Barzani’ye kutsal ton ya da Kürt ulusal hareketinin şanlı liderliği payesini verenlerin, ezen ulus ve ezilen ulus derken neyi anladıklarını da öğrenmeli yeni kuşaklar. Hatta Kürtlerle Türklerin ilerici olanlarının kardeşliğinden mi söz ediliyor, yoksa gittikçe iç içe geçen Kürt gericiliği ile Türk gericiliğinin kardeşliğinden mi söz ediliyor yeni kuşaklar da öğrensin, biz de anlayalım.
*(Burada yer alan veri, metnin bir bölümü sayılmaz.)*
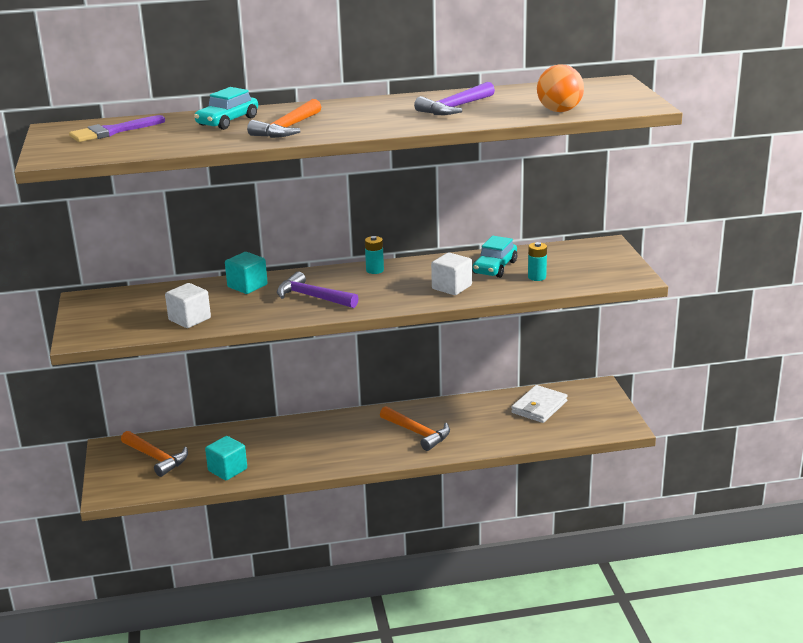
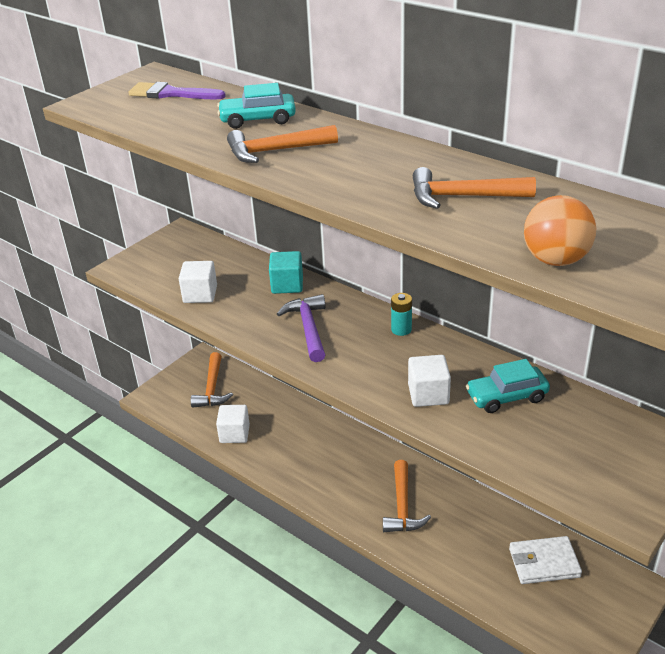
camera: 50 degrees right, 10 degrees up
(227, 470) = (234, 434): turquoise cube -> white cube
(455, 107) = (463, 197): purple hammer -> orange hammer
(537, 277) = (525, 437): turquoise battery -> none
Kim bilir, belki de hiç ayırt etmeden Kürt gericileri de, Kürt ilericileri, devrimci- demokratları da, hem de Kürt halkının ensesinde boza pişiren, sömürünün katmerlisini tattıran ezen ulusun egemenleriyle, hatta ve hatta emperyalizmle de işbirliği içinde olan ezilen ulusun egemenleri de aynı kaba konulabiliyordur.
Bu topraklar yangın yerine dönmüşken, işçilerin, emekçi halkın üzerine her türlü şiddet kusulurken işçilerin, emekçilerin açlık sınırından da aşağıda, köle düzeyinde sömürülme koşullarına gösterdikleri direnci kimse görmeye çalışmıyor. Ama konserve çözümlerin peşine takılmak ise kolay geliyor. O işçilerin emekçilerin içinde Kürt de, Türk de var. Onları birleştiren emek sürecidir. Kürt -Türk diye birbirlerini arkadan hançerlemiyorlar. Kardeşliği bozmuyorlar. Kardeşliğe vurulan hançerler, her ne görünümde olursa olsun konserve görüşlerin açılımlarından geliyor.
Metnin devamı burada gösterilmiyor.